Turkey.

Benson, Minn. — A $100 million project to burn turkey manure for electricity, the first of its kind in the country, is progressing steadily in Swift County.

Fibrominn, a subsidiary of the British electric company Fibrowatt, will build a 50-megawatt power plant in Benson — a site chosen last December from more than a dozen potential locations in central Minnesota, where the state’s poultry industry is concentrated.

The planned power plant could burn 500,000 tons of turkey waste a year, producing enough electricity to supply more than 67,000 households.

Solidifying support

In late March, the Minnesota Public Utilities Commission approved a 22-year power purchase agreement between Fibrominn and Xcel Energy (formerly Northern States Power Company). The agreement forms part of a 1994 NSP compromise with the Minnesota Legislature; Xcel Energy is required to provide 125 megawatts of electricity from biomass sources in exchange for storing radioactive waste at its Prairie Island nuclear plant.

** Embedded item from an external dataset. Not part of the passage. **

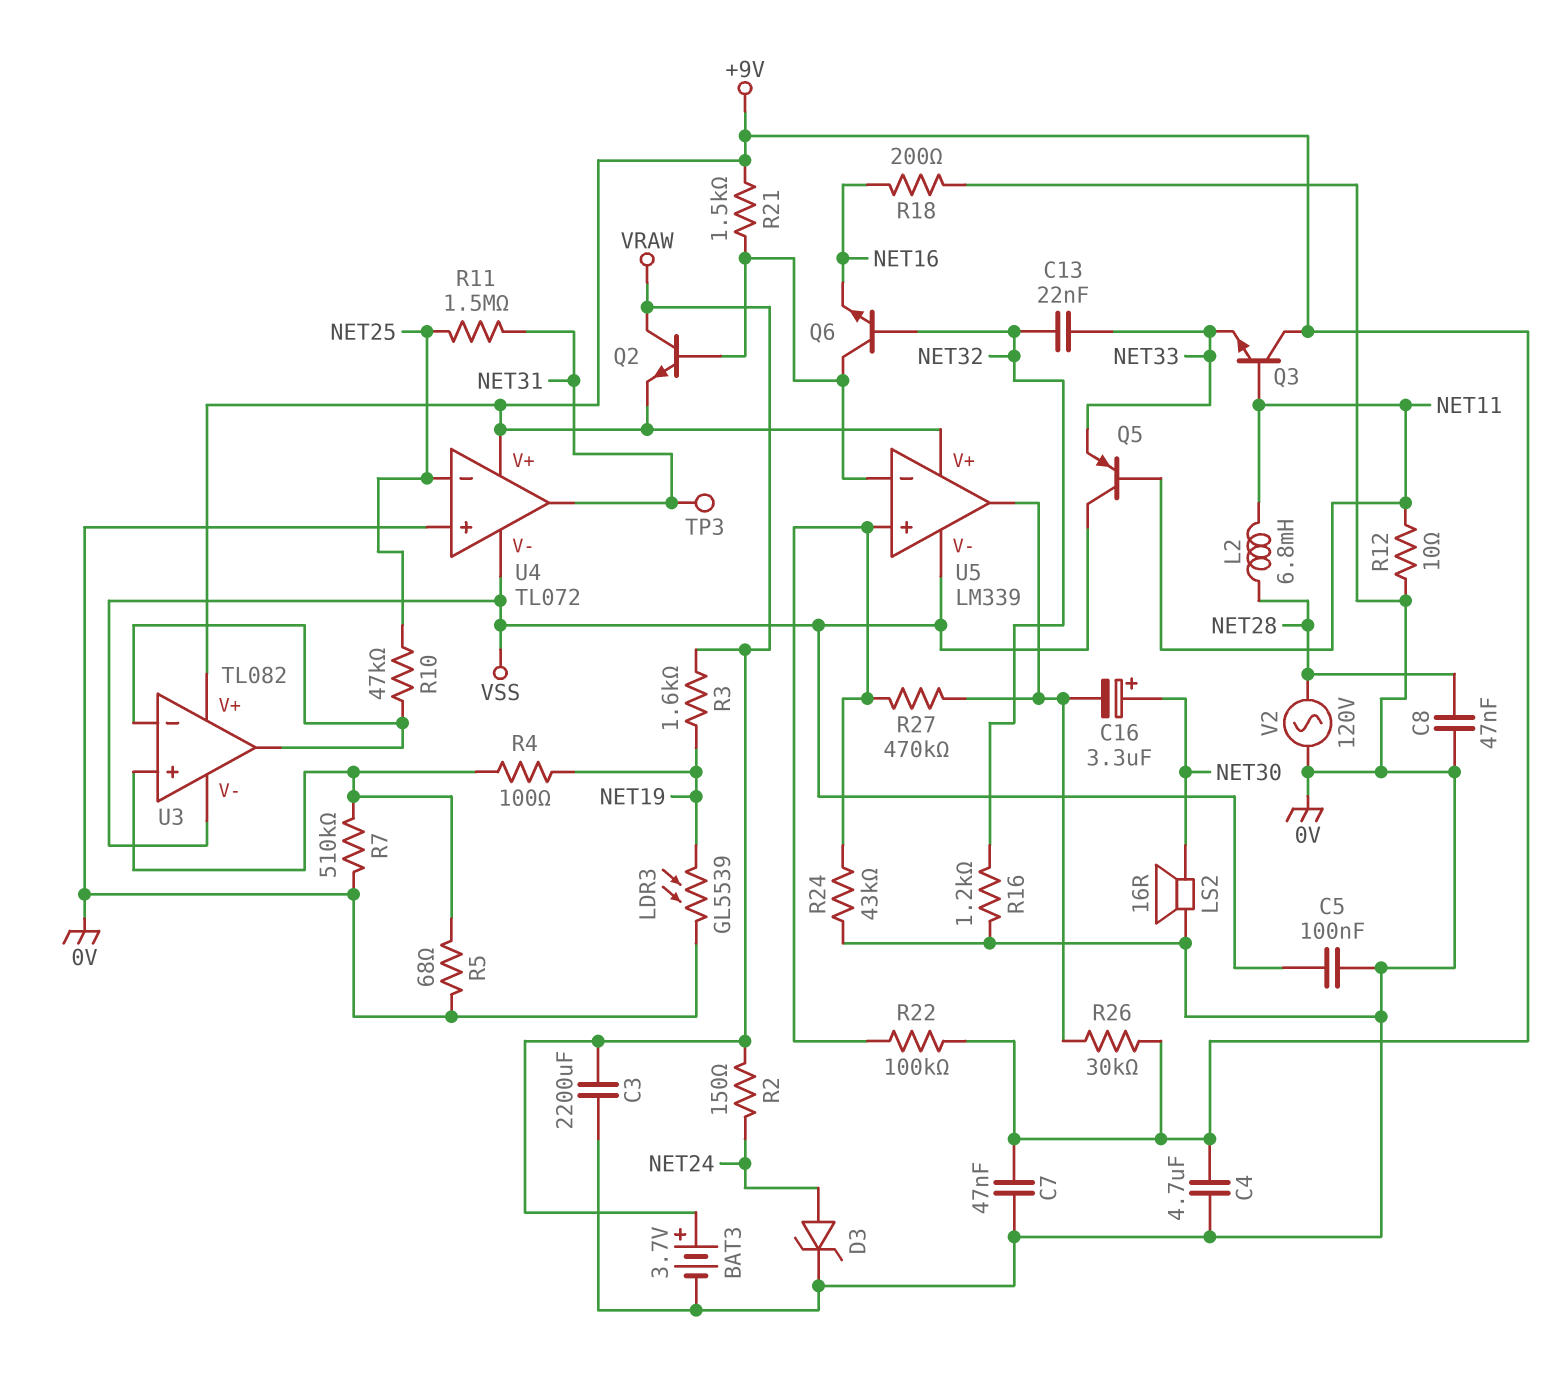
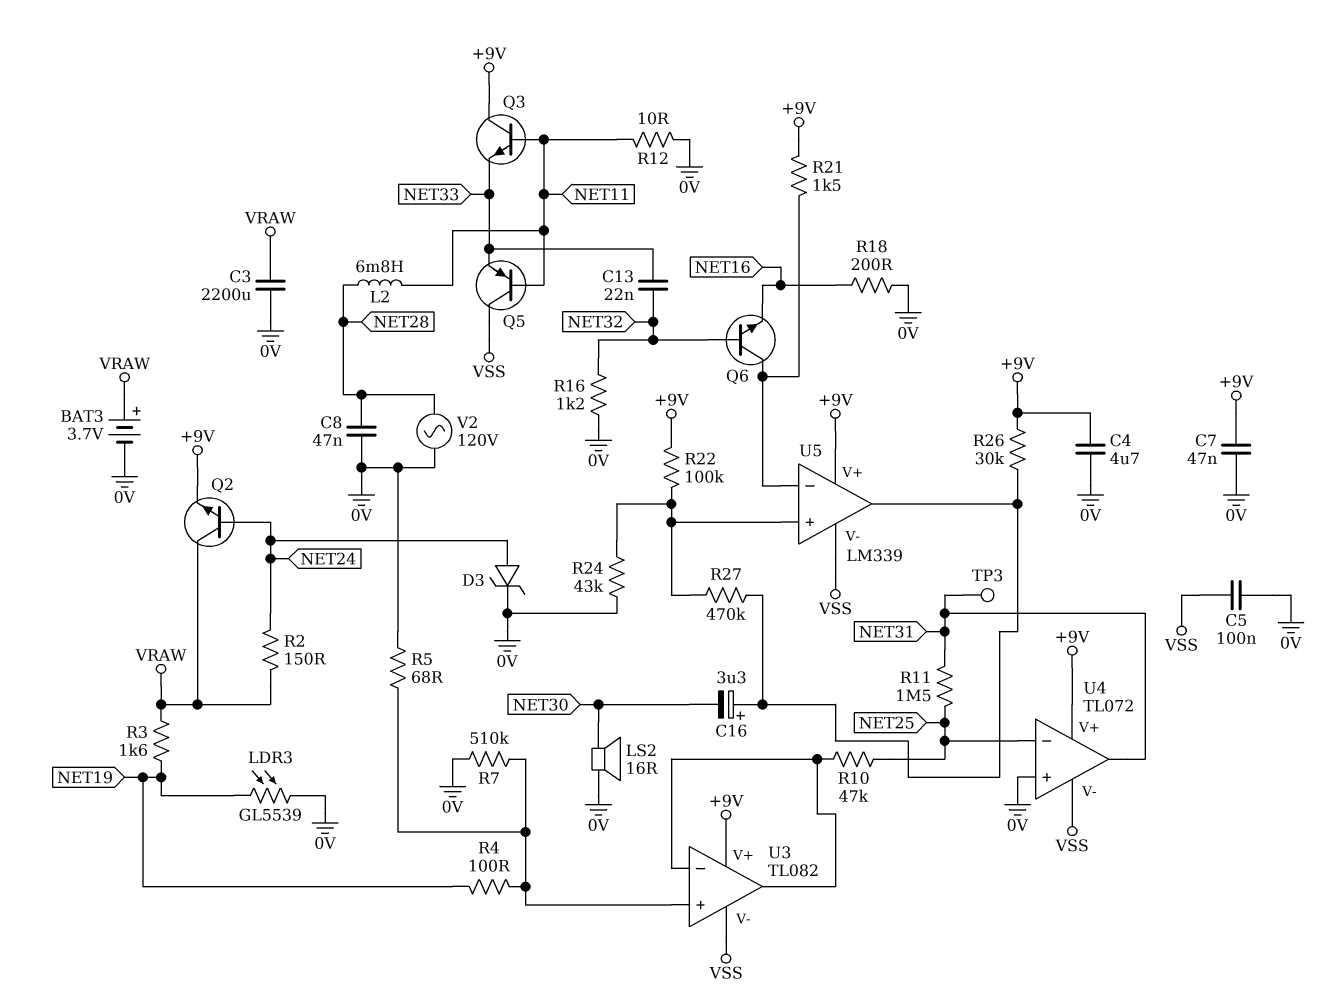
C16: 3.3uF (plus NET30, minus U5/out) -> 3.3uF (plus U5/out, minus NET30)
Q2: NPN (B U5/in-, C VRAW, E +9V) -> NPN (B NET24, C VRAW, E +9V)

In May, the Minnesota Legislature considered exempting Fibrominn from annual personal property taxes on plant equipment. The exemption would be worth about one million dollars a year, according to Robert Wolfington, Benson city manager. The proposed exemption does not include real estate property taxes, he notes.

The Minnesota Legislature also considered forgiving sales taxes on construction materials for the plant, a one-time exemption worth about $800,000, Wolfington says. At press time, the legislation was tied up in a special session.

Community connections

In April, a citizen panel was formed to address public concerns related to the Fibrominn plant. The 12-member group will advise the company on odor, truck traffic and other issues, encouraging open communication between local residents and Fibrominn, Wolfington says.

Meanwhile, AURI is working with central Minnesota farmers and agribusinesses interested in processing or marketing ash from the plant, says Jack Johnson, manager of AURI’s coproducts utilization program in Waseca. The ash, a byproduct of burning turkey manure, is a concentrated source of phosphorus, potash, organic matter and other plant nutrients.

Currently, Fibrominn is waiting for permits from the State of Minnesota, then it will seek financing. The $100 million deal could be in place as early as September, Wolfington says. “As you can imagine, this is a good time to build a power plant.”